我ら地獄の音楽隊③

我ら地獄の音楽隊③


 どうして僕たちはこんなところに来ているのだろう……。

 KBは船の中で逆さまになりながら考えた。

 この船に乗った、それまでは良い。色々とコンソールを動かしてエンジンを点火させた、そこまでも良い。だがそこからが問題である。

 勝手に目的地を設定して勝手にとんでもない速度でカッとんで勝手に惑星開発企業の所有する小型惑星にぶっ刺さったのである。これ俺らのせいになるのかな?たぶんなるよなぁ、逃げてぇなぁ。

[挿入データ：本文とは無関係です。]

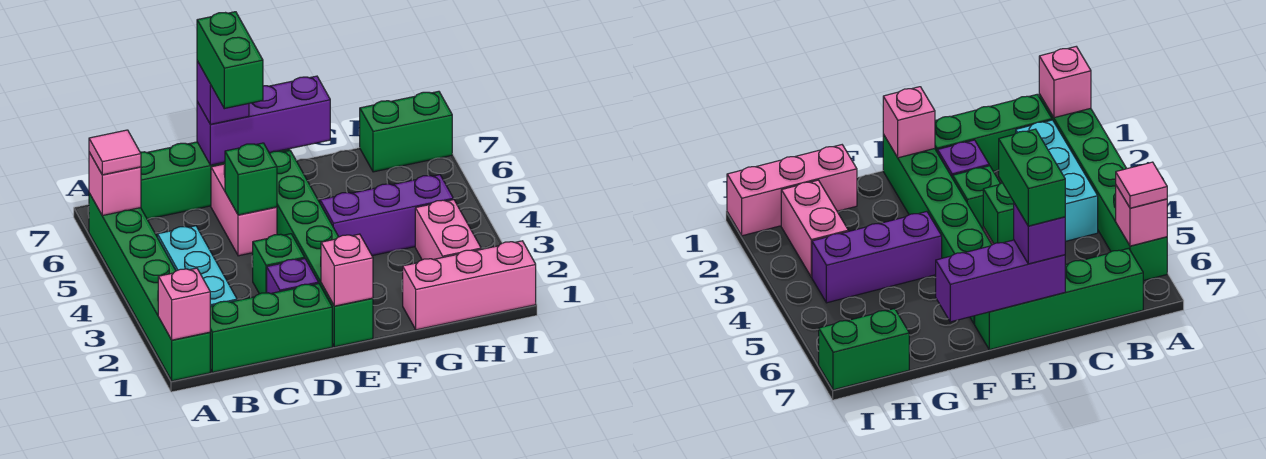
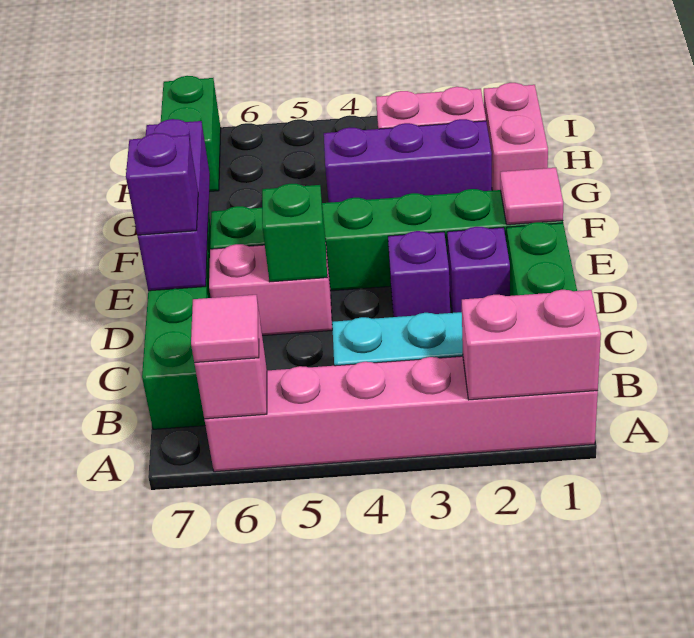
green brick A1:A6 level 1 -> pink brick A1:A6 level 1
pink brick A1 level 2 -> pink brick A1:A2 level 2
green brick D3 level 1 -> purple brick D3 level 1
green brick D6:D7 level 4 -> none
pink brick E1 level 2 -> pink tile E1 level 2
purple brick F4:H4 level 1 -> purple brick G2:G4 level 1
pink brick G1:I1 level 1 -> pink brick G1:H1 level 1

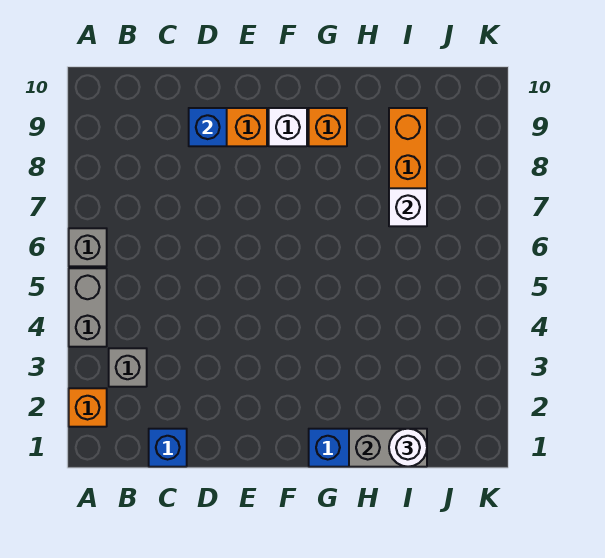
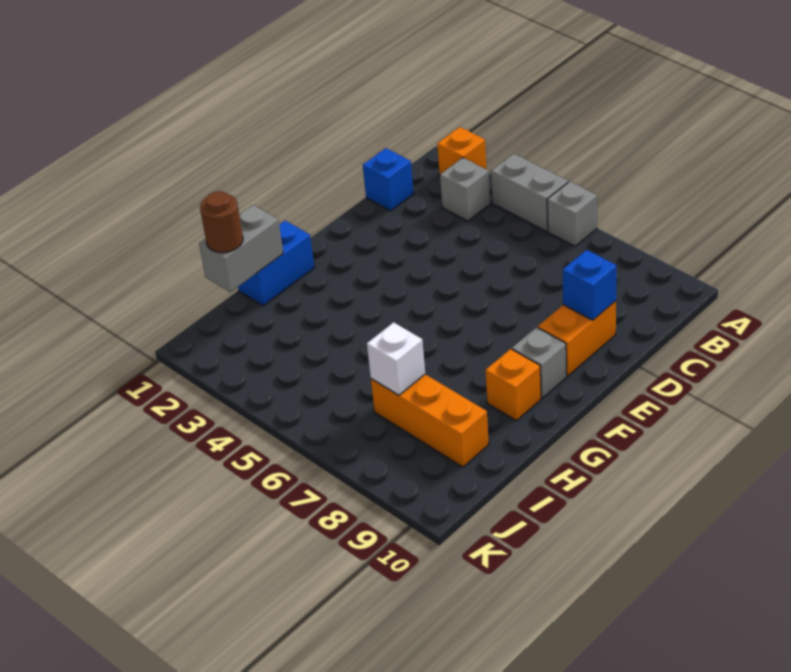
white brick F9 level 1 -> grey brick F9 level 1
white round brick I1 level 3 -> brown round brick I1 level 3

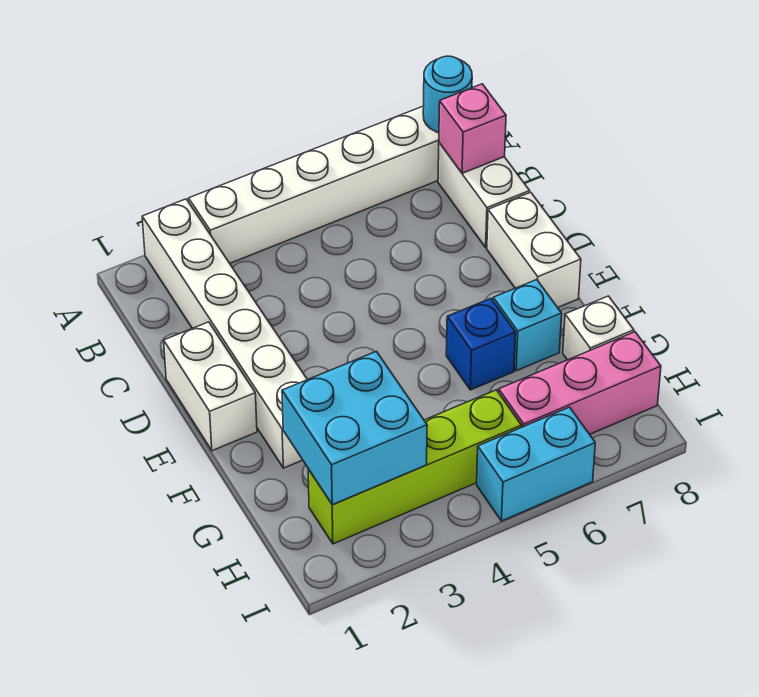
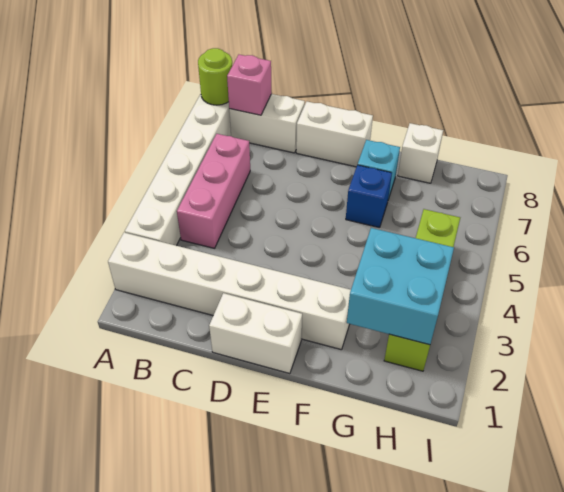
cyan round brick A8 level 2 -> lime round brick A8 level 2
pink brick H6:H8 level 1 -> pink brick B4:B6 level 1
cyan brick I5:I6 level 1 -> none

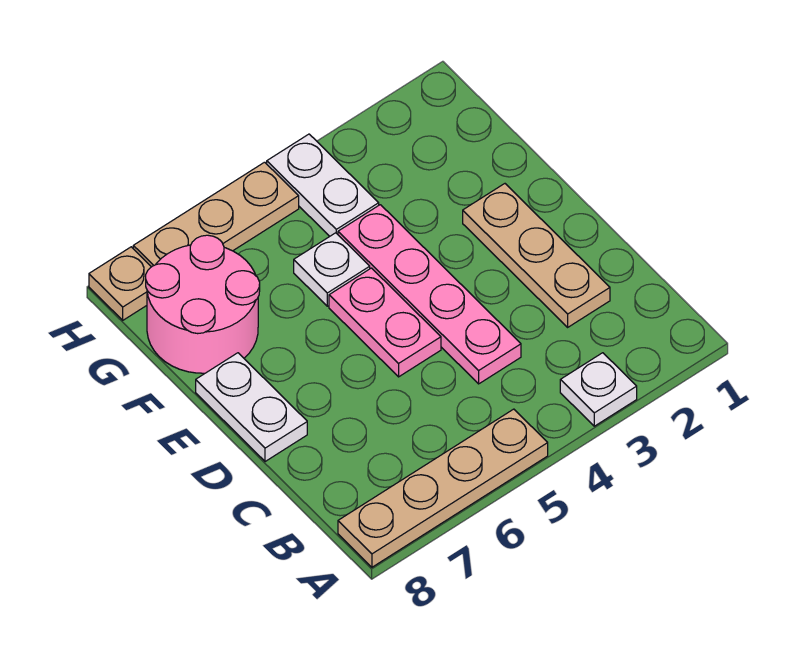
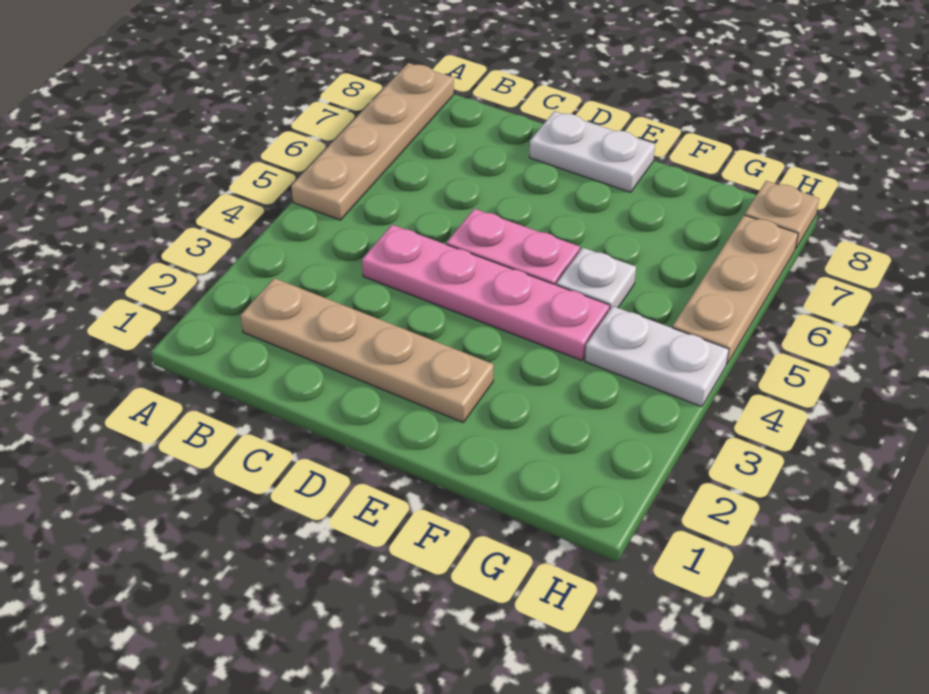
white plate A3 level 1 -> none
tan plate C2:E2 level 1 -> tan plate B2:E2 level 1
pink round brick F7:G8 level 1 -> none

 そんなわけで途方に暮れていたKBであるが、そんな事はお構いなしとばかりに受け止めてくれたシャーロットが暢気に言う。

 「とりあえず、外に出てみましょうか」

 念の為に持っていきましょ、と機械鉞を担いでのしのし歩いていくシャーロット。KBは情けなく足をプルプルとさせつつその後を追い、ひょこひょこと廊下を歩く。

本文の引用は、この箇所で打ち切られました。